In the meantime, if the emergency use authorization is granted and we get resources when we drop ship product to the distributor, and we're not worrying about reimbursement 'cause that's not our, that's not what we do. It's not like, you know, Part D, where you wait for the prescription to be filled. In this situation, you know, once it goes into the wholesaler, we can get the money. Then there is a real opportunity to see significant revenue within, you know, two weeks or so from the time we get the EUA, which means that, we'll have the capital to continue the new Phase 3 studies for COVID-19 and, to, you know, to maintain our business and to become profitable.
You know, we still have the fundamental company in place. We have a core oncology business that's doing great. We have the resources to match the spend. Even with the extra spend, as you heard from Michelle, getting ready with the COVID-19 infectious disease franchise, we've done very well to, you know, have those resources ready to go, and we didn't have to do a raise and dilute. I think we've done a good job managing our finances.
I would agree. Thank you so much, Mitch, for taking the questions, and congratulations.
Thank you.
Again, if you would like to ask a question, please press star then one, and to withdraw your question, press star then two. Our next question comes from Yi Chen from H.C. Wainwright. Please go ahead.
Thank you for taking my question. Just to clarify, has the UK MHRA already started reviewing package for sabizabulin?
To clarify, what we do first, the way the process works, is you have to meet with their COVID-19 task force. We have to submit the materials to begin that process.
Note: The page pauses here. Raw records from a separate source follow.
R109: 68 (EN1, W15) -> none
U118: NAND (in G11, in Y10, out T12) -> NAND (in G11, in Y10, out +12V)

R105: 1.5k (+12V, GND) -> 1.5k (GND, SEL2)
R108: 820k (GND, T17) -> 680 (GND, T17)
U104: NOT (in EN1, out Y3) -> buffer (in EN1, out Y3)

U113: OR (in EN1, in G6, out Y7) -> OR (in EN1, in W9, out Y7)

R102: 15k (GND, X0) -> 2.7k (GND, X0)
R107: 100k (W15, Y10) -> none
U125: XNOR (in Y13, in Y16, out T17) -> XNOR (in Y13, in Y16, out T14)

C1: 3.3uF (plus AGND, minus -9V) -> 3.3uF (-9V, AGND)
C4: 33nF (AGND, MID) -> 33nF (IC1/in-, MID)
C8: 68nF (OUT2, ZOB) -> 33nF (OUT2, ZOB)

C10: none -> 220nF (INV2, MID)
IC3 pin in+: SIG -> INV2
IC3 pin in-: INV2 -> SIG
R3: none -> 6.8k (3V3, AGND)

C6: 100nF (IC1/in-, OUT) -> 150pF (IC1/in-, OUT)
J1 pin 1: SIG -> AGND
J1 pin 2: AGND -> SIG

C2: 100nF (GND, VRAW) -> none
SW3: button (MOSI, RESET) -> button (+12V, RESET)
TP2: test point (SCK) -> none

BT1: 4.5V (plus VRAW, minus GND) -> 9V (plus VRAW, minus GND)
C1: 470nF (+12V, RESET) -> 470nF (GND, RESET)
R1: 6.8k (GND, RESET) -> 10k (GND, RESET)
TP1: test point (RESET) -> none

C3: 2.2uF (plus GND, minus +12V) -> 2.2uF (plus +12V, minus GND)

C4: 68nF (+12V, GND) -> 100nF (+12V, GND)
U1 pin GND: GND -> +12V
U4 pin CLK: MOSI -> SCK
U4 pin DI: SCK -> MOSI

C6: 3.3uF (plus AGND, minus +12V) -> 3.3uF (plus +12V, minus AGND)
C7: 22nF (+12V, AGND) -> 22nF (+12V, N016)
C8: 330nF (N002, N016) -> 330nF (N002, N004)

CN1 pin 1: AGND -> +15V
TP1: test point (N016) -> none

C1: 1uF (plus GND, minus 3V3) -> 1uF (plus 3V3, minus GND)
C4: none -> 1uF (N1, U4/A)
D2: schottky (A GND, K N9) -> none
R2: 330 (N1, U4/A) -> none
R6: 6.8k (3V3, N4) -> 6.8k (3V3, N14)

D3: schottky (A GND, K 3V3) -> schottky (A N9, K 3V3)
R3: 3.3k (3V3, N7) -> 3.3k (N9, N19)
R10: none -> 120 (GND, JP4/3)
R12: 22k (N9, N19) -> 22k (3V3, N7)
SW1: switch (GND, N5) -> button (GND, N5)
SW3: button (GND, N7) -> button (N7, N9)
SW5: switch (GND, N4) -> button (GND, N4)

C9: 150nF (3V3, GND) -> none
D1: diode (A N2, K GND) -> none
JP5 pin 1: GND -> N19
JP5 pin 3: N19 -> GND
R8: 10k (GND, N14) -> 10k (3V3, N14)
When we met with them, as we said in the press release, they were so excited about the medicine, that the entire task force basically said, "You know, you submit," 'cause there's a process in the MHRA, "You submit, and we're gonna support it for expedited review." They're the only ones that can do that. However,
Right.
You have to submit. What we were waiting for before we submit to the U.K. is the entire dataset for all 204 patients, which we've now received. As we speak now, the application's being prepared for submission. Then they can start the clock. Once they start the clock, the clock is unclear at this point, but once we have more clarity, I'll be able to share that with you. That's in place.
The UK MHRA's review process and EMA's review process are completely independent from FDA's EUA review process, correct? They will not wait for FDA's decision to affect their own.
Yeah.
Reviewing decision, right?
If you look at the emergency use authorizations for molnupiravir, it turned out that the MHRA had the emergency use authorization done before the U.S. They are very independent. Just to be very clear, MHRA is independent, EMA is independent, FDA is independent. If any one of those three organizations authorize sabizabulin, then about 80% of the countries in the world will take that as a trigger to authorize it in their country.
Got it. Thank you.
Ladies and gentlemen.
Okay.
Oh, sorry. Ladies and gentlemen, this concludes our question and answer session. I'd like to turn the conference call back over to Dr. Mitchell Steiner for any closing remarks.
Thank you. I appreciate you joining us on today's call. I look forward to updating you all on our progress in our next investors call. Thank you.